I nearly let that stop me from trying to help, but in the end who’s going to believe a wino? Anybody with sense would write off anything they said as being brought on by the shakes, right? I cracked my knuckles and stepped forward but The Bull’s Eye sternly warned me off.
“No! Call 911,” she panted at me. “I can keep him busy until then.”
I knew that tone. I’d used it before. Leave this to me, it said. This is my fight. On the one hand, I was surprised. She hadn’t spared him a thought until two nights before. On the other hand, here was the guy at the root of the biggest, baddest problem she had found in all those long, dark “meditation walks” she’d turned into patrols. She dealt with purse snatchers and carjackers and guys busting up convenience stores because they kept her busy and kept her mind off the past. It scratched an itch for justice – no, for fairness – she’d started feeling the first time she was ordered to take down someone she wasn’t sure had been targeted on entirely fair terms.
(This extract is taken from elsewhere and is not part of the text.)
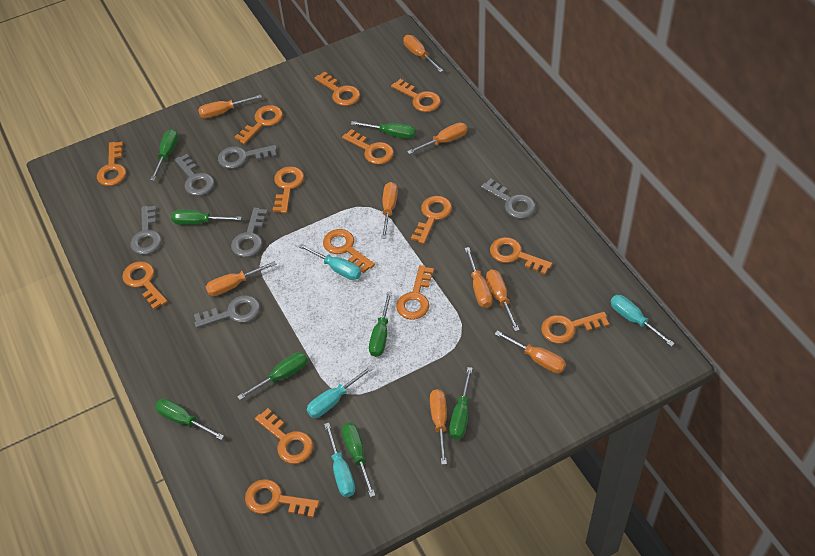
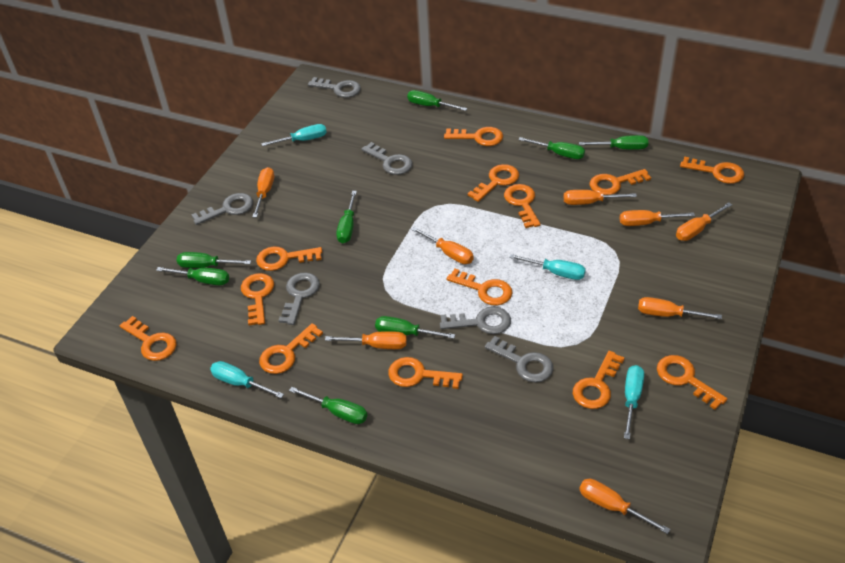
orange key: 14 -> 13
orange screwdriver: 9 -> 8

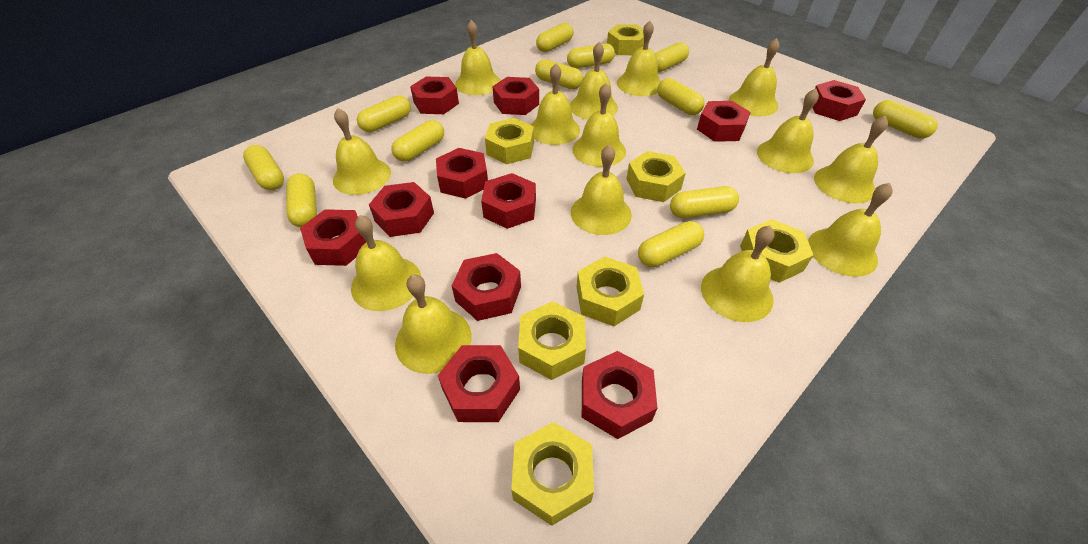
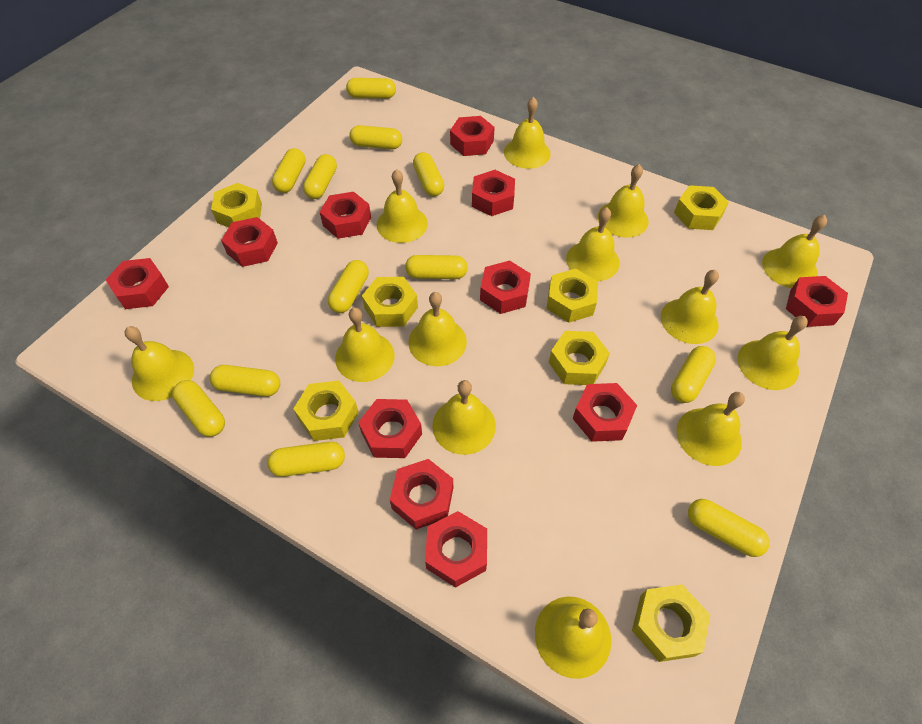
yellow bell: 14 -> 13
It was a sense of unfairness in general that climaxed in the unfair, unfixable death of the love of her life. Solving the problems unsolvable by residents of the neighborhoods she patrolled had been meaningful because it solved a lot of problems of her own: who am I, what do I do now and for whom do I do it? Then, just as soon as she felt settled into that routine, along came a problem she couldn’t crack: the bogeyman of the suburbs. He’d nearly done her in – her, after all those cold winds and fierce fights and mountain passes – and in the end she hadn’t been strong enough to take him down. She’d needed the help of others despite swearing off all others a long time ago.